Последняя запись: "1934, VII, 8 Командирован на строительство Прибалхашстрой, где заболел и умер". В свидетельстве о смерти записано: тропическая лихорадка и ангина.

Отец заболел тропической лихорадкой на Балхаше, от места строительства летел на открытом двухместном самолете Р-5, железной дороги тогда еще не было. Внизу на земле было +41, а в воздухе - холодно. Вот здесь отец и получил ангину. Если бы после этого он остался в Москве, то я думаю, он бы поправился, его бы вылечили, но он сразу же поехал к нам, а мы втроем — мама, Нонна и я — тем летом впервые все вместе были в его родной Шабалинской, деревне, что рядом с селом Лудяны.

В отцовском Свидетельстве об окончании Лесного института записано: "...поступив в 1921 г. в б.
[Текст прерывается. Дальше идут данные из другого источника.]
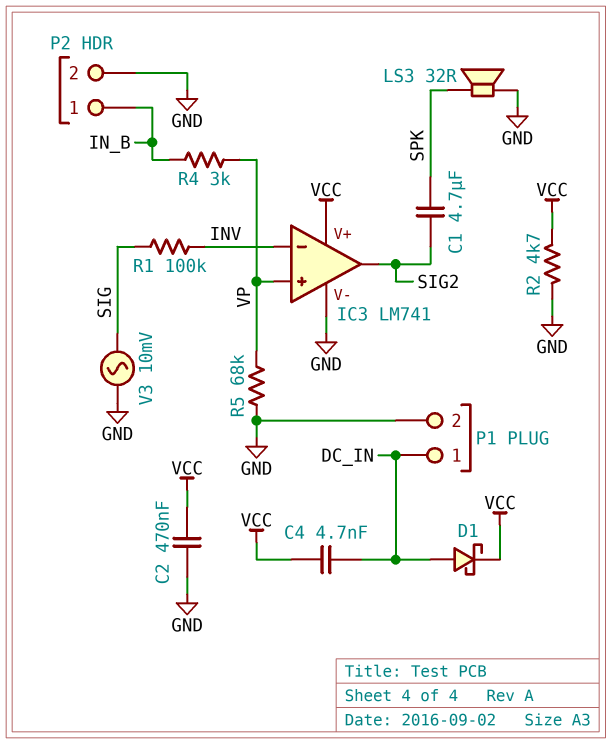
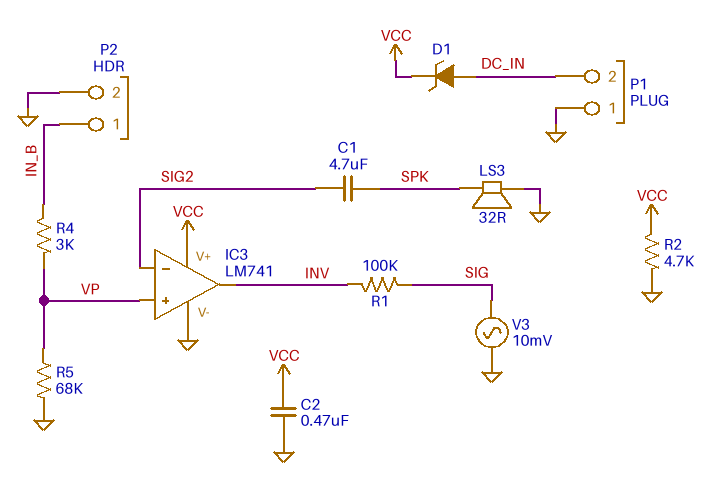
C4: 4.7nF (DC_IN, VCC) -> none
D1: schottky (A DC_IN, K VCC) -> zener (A DC_IN, K VCC)
IC3 pin in-: INV -> SIG2
IC3 pin out: SIG2 -> INV
P1 pin 1: DC_IN -> GND
P1 pin 2: GND -> DC_IN

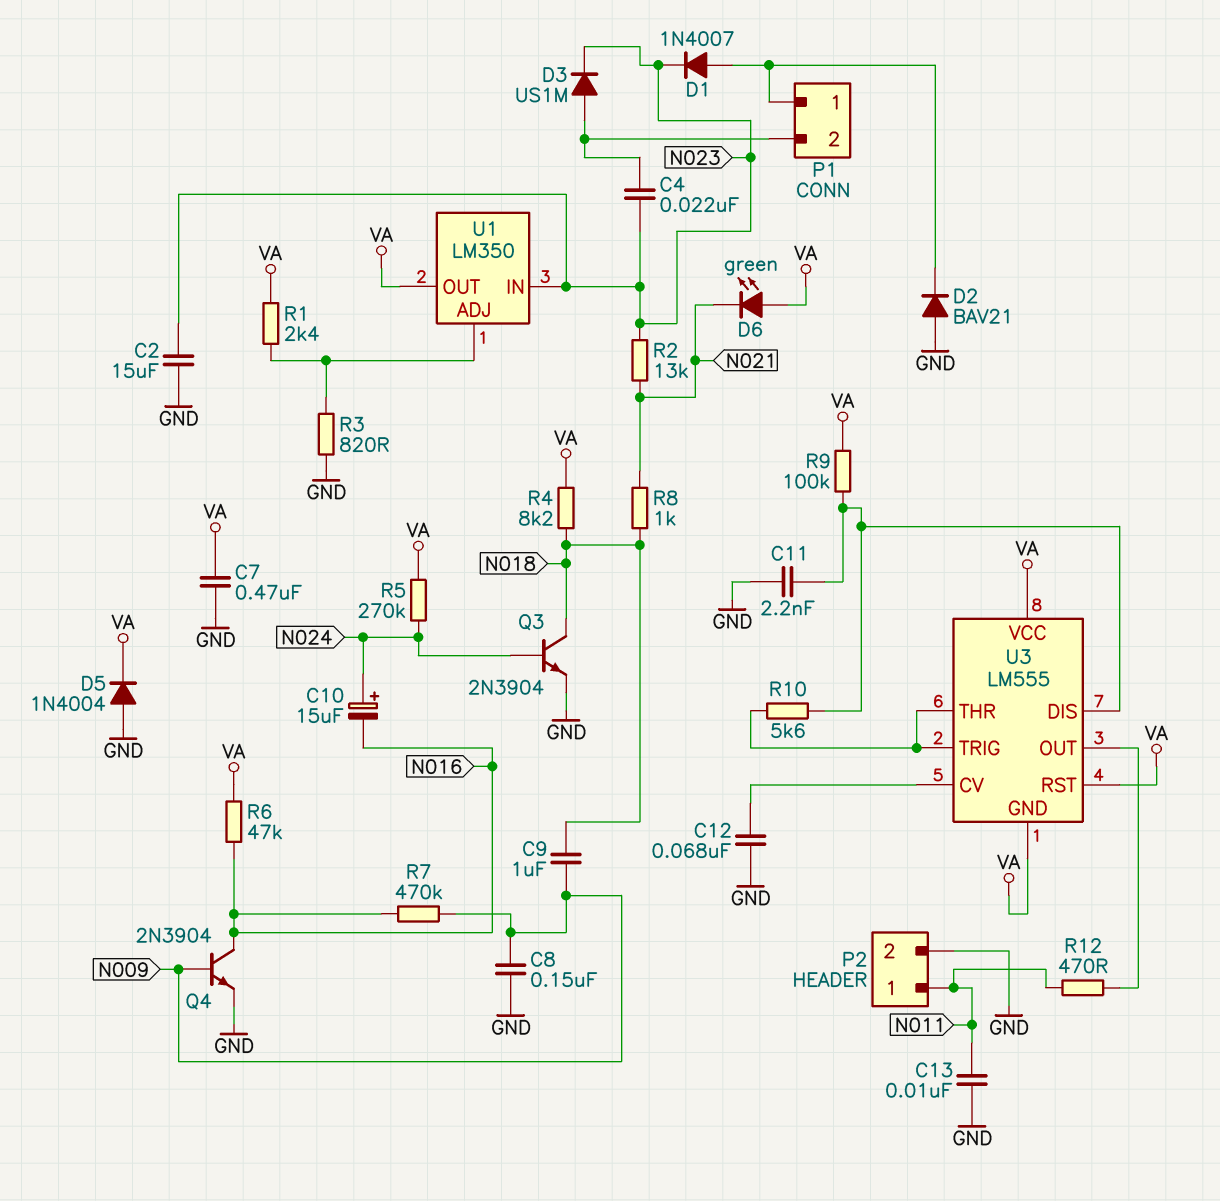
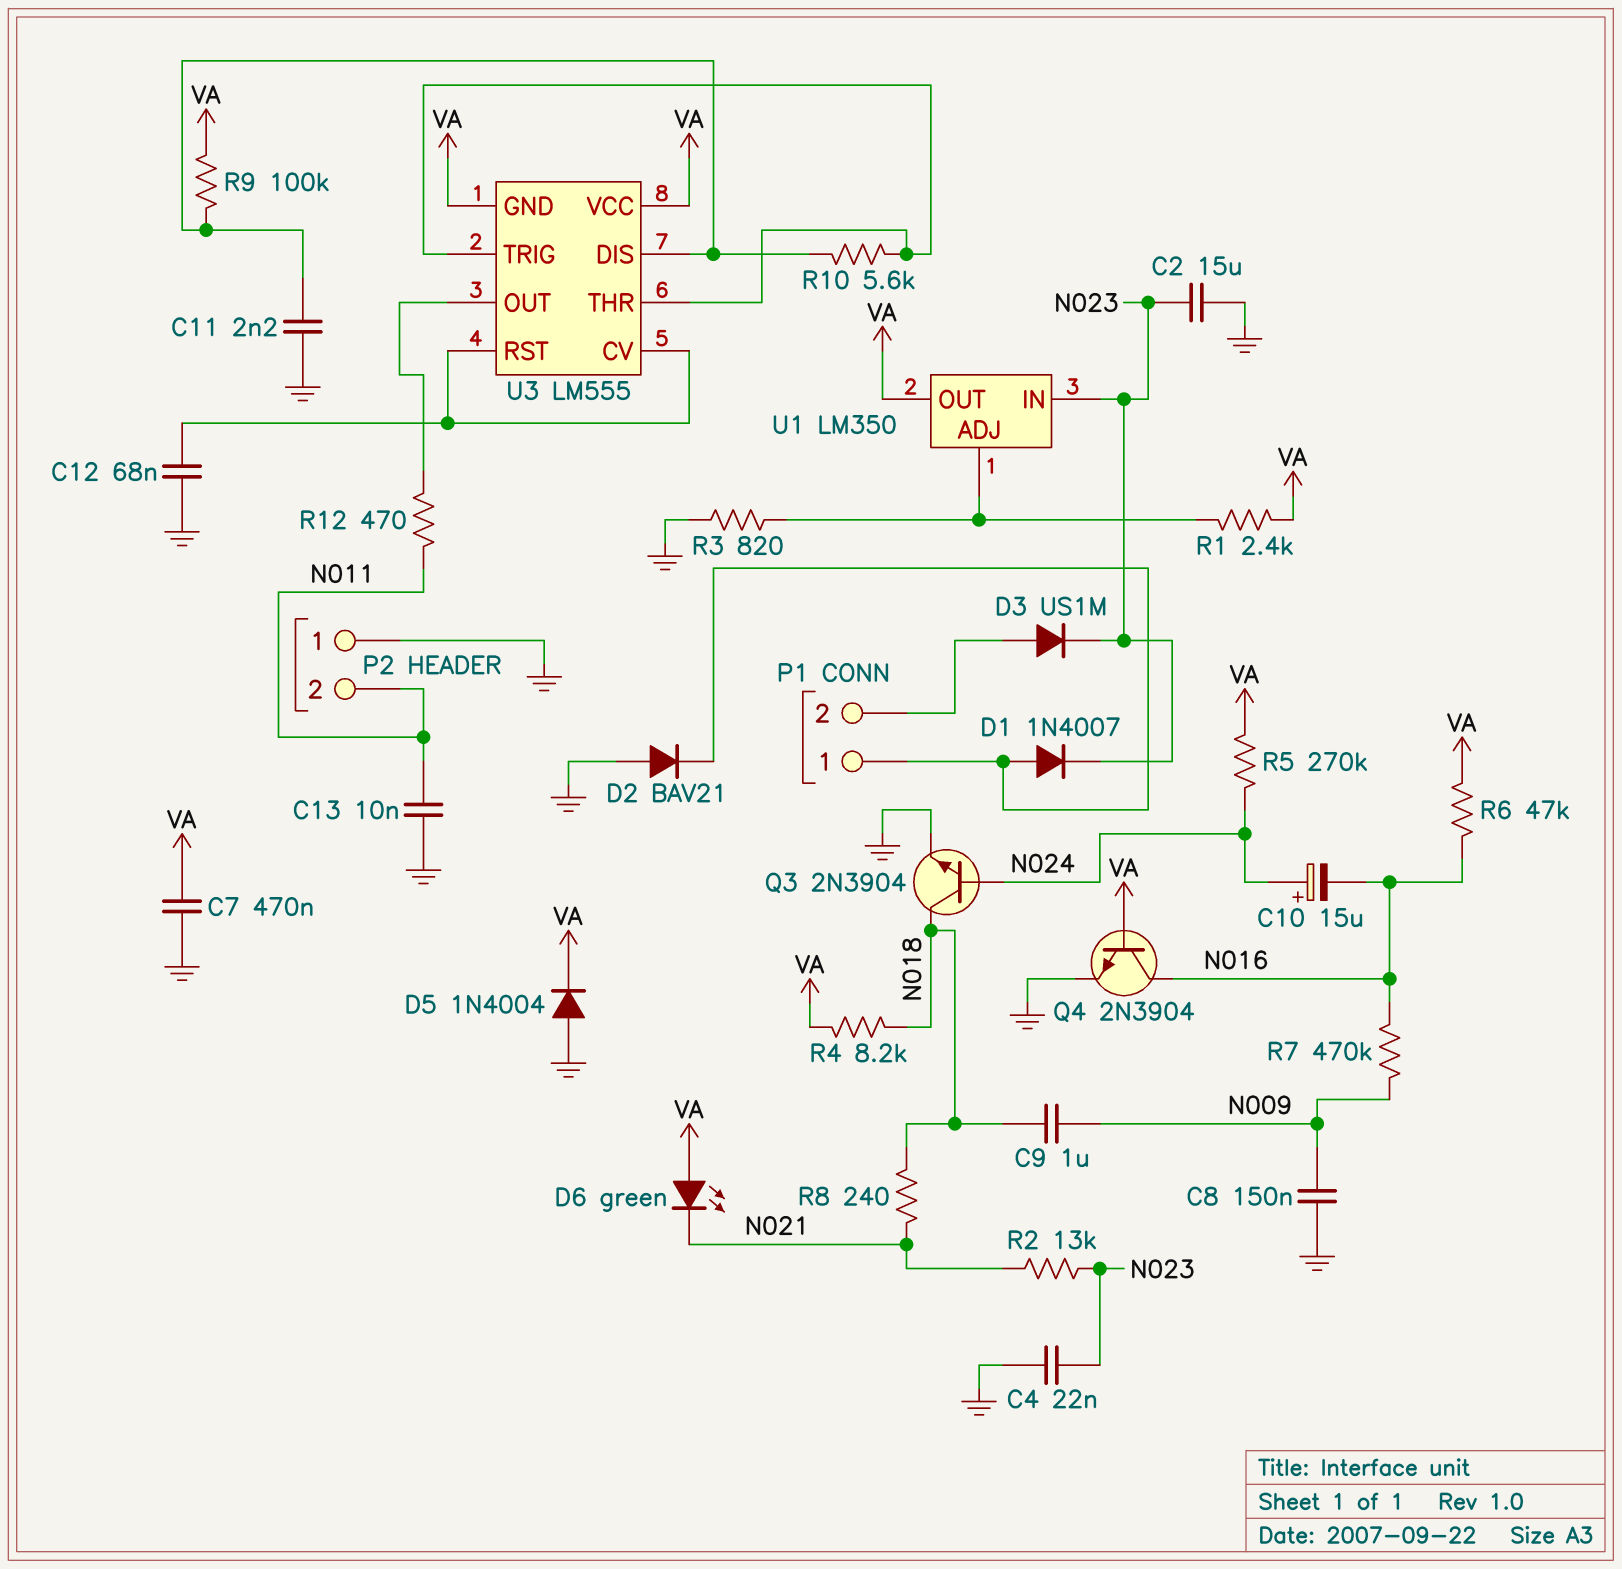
C4: 22nF (N023, P1/2) -> 22nF (GND, N023)
P2 pin 1: N011 -> GND
P2 pin 2: GND -> N011
Q4: NPN 2N3904 (B N009, C N016, E GND) -> NPN 2N3904 (B VA, C N016, E GND)
R8: 1k (N018, N021) -> 240 (N018, N021)
U3 pin RST: VA -> U3/CV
Московский Лесной Институт, он окончил курс в Ленинградском Лесном институте по Механическому Отделению Лесо-Технологического факультета в 1927 г." Далее следует перечень теоретических курсов (начертательная геометрия, аналитическая геометрия и т.д.), практические работы, курсовые проекты. "28 февраля 1927 г. гр.Шабалин Д.Г. подвергался испытаниям в Государственной Квалификационной Комиссии и защитил квалификационную работу на тему: "Шпалопропиточный завод в районе Пермской ж.д. с учетом доставки шпал для железных дорог юга СССР" <...> гр. Шабалину присваивается квалификация инженера лесо-технолога (механика), что и удостоверяется подписями и приложением печати".
В моем дипломе, полученном в 1948 году, слова гражданин уже нет, есть товарищ. Интересно и вот что: у отца было много экономических дисциплин (экономическая география и лесные рынки, лесная экономика и статистика, экономика деревообрабатывающей промышленности и торговли). Естественно, была и политическая экономия, но не только: была еще и экономическая политика.
В моем дипломе - только политическая экономия.